The approach is identical to N-Queens I in spirit, but stripped of everything unnecessary. Three integers encode all the information we need:

• cols tracks which columns are already occupied by a queen.
• diags tracks the upper-left-to-lower-right diagonals under attack. When we descend one row, these threats shift left by one bit (<< 1).
• anti_diags tracks the upper-right-to-lower-left diagonals under attack. These shift right by one bit (>> 1) as we move down.

The available positions in the current row are computed in a single expression:

available = ((1 << n) - 1) & NOT(cols OR diags OR anti_diags)

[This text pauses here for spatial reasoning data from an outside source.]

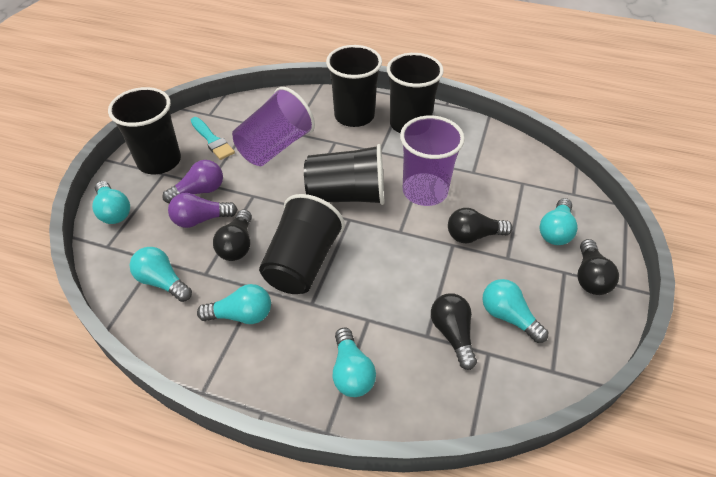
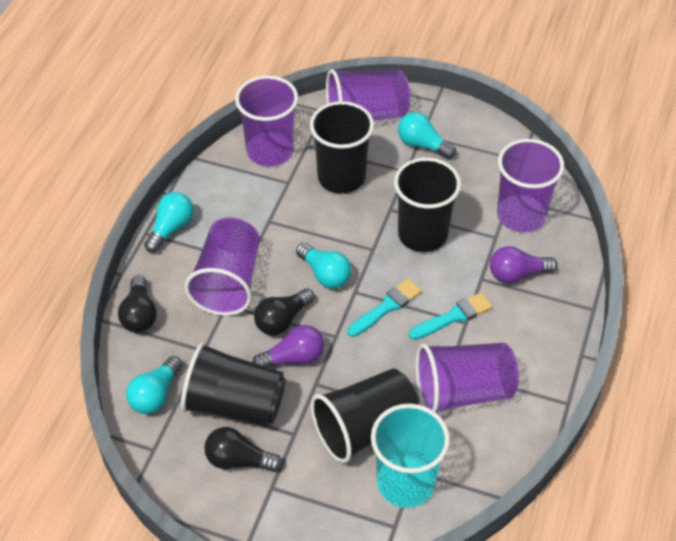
black cup: 5 -> 4
black light bulb: 4 -> 3
purple cup: 2 -> 5
turquoise brush: 1 -> 2
turquoise cup: 0 -> 1
turquoise light bulb: 6 -> 4

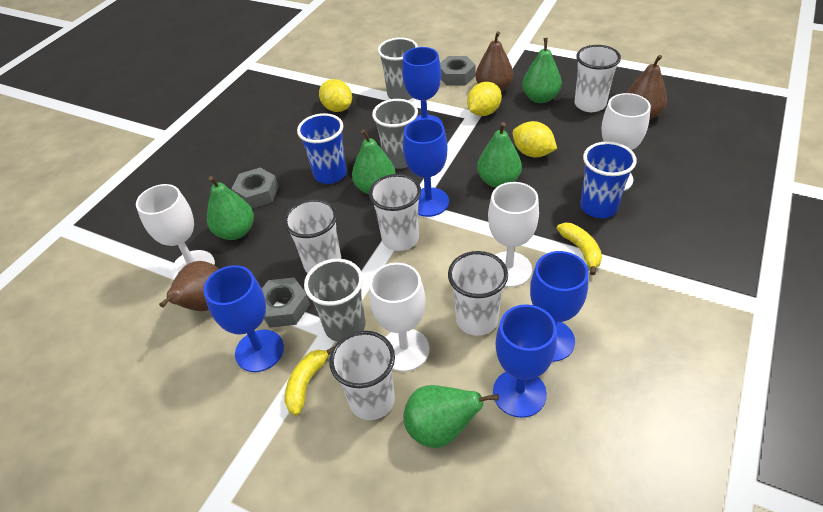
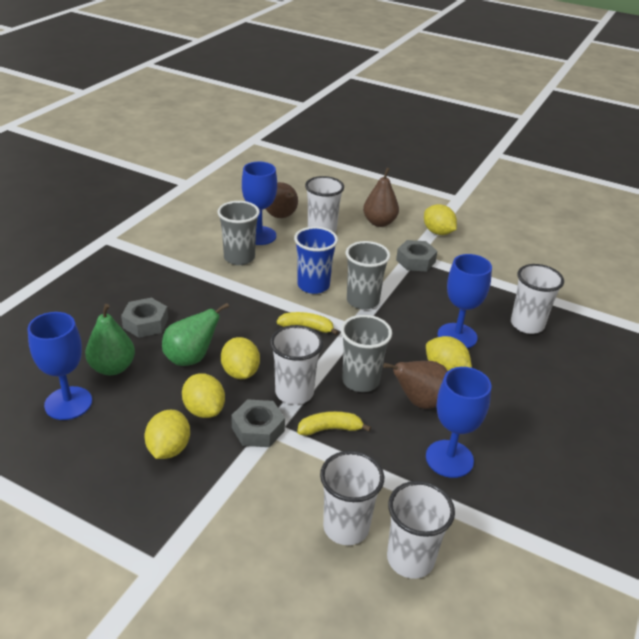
blue cup: 2 -> 1
blue goblet: 5 -> 4
green pear: 5 -> 2
white goblet: 4 -> 0
yellow lemon: 3 -> 5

The mask (1 << n) - 1 keeps us within the board’s bounds. The NOT of the combined constraints gives us exactly the safe squares. No loops, no array lookups — one bitwise operation and I know every valid placement for the row.

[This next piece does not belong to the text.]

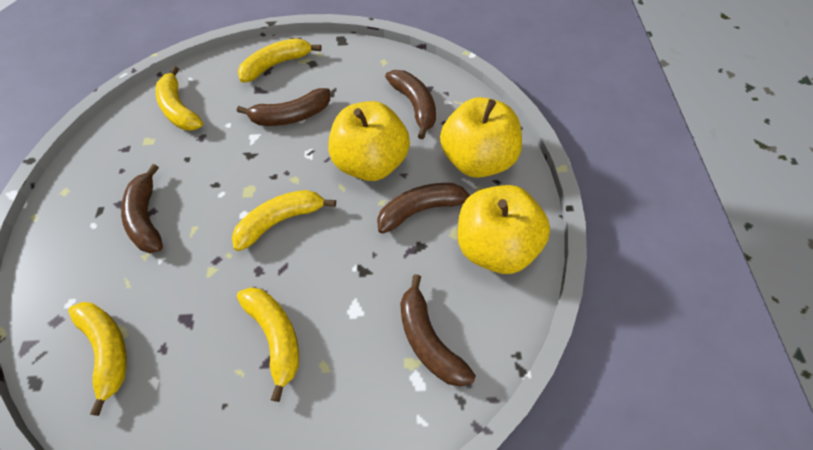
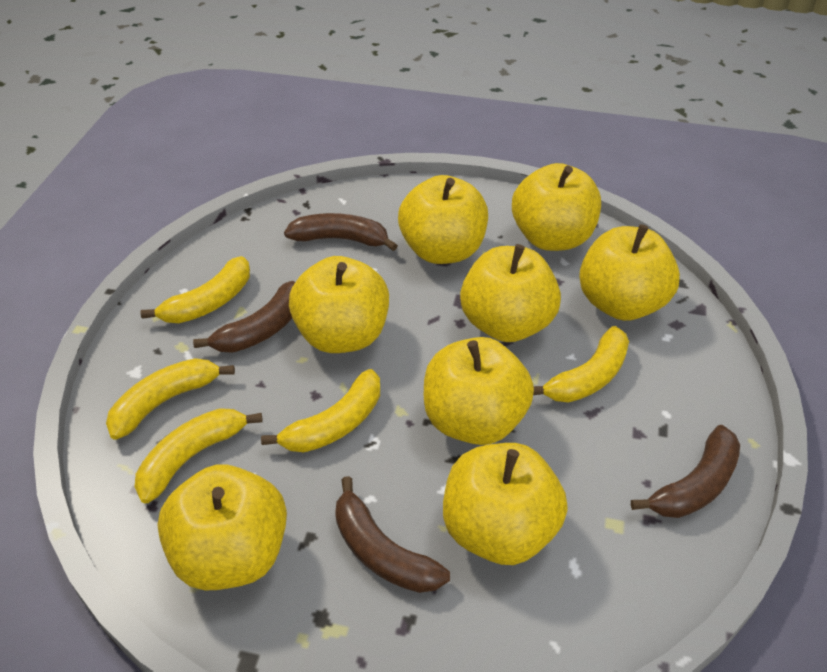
brown banana: 5 -> 4
yellow apple: 3 -> 8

Isolating Positions with the Lowest-Bit Trick

To iterate over the available positions, I use the classic lowest-set-bit extraction:

position = available & -available      // Isolate the lowest set bit
available = available & (available - 1) // Clear that bit

Each position represents a safe column. I recurse with updated masks and, on return, the next iteration of the while loop picks the next available position. There’s no explicit undo step because the masks are passed by value — each recursive call gets its own copy of the constraints. The backtracking is implicit and allocation-free.

The Base Case: Row Equals N

When row == n, we’ve placed a queen on every row without conflict. That means one more valid configuration found, so we return 1. The return values bubble up through the recursion, accumulating the total count without ever materializing a board.

Rust Solution

impl Solution {
    pub fn total_n_queens(n: i32) -> i32 {
        Self::solve(n, 0, 0, 0, 0)
    }

    fn solve(n: i32, row: i32, cols: i32, diags: i32, anti_diags: i32) -> i32 {
        if row == n {
            return 1;
        }

        let mut count = 0;

        let mut available = ((1 << n) - 1) & !(cols | diags | anti_diags);

        while available != 0 {
            let position = available & -available;

            available = available & (available - 1);

            count += Self::solve(
                n,
                row + 1,
                cols | position,
                (diags | position) << 1,
                (anti_diags | position) >> 1,
            );
        }

        count
    }
}

What I find most satisfying about this solution is how little state it carries. There is no mutable structure passed through the recursion — no vectors, no arrays, no board representation at all. The five parameters to solve are plain integers, passed by value. Each recursive call receives its own snapshot of constraints, so backtracking happens automatically when the call returns. The entire algorithm lives in arithmetic.

The diagonal shift trick deserves attention: (diags | position) << 1 and (anti_diags | position) >> 1 propagate the diagonal threats downward in a single operation per direction. By the time the next row’s solve call runs, the masks already reflect where every previously placed queen attacks. No post-processing, no separate constraint arrays — just shifted integers.

The space complexity drops to O(1) auxiliary space (beyond the recursion stack of depth n) because we store nothing except the integer parameters on each frame. Compare that to N-Queens I, which needs O(N^2) space for the board configurations alone.

Conclusion

N-Queens II is a beautiful example of how removing output requirements can simplify a solution dramatically. The same bitmask backtracking from N-Queens I, stripped of board construction and storage, becomes a pure counting recursion with zero allocations. Three masks propagate constraints, the lowest-set-bit trick iterates over candidates, and value-passing semantics handle backtracking for free. The result is an algorithm that counts all valid configurations using nothing but integer arithmetic and the call stack.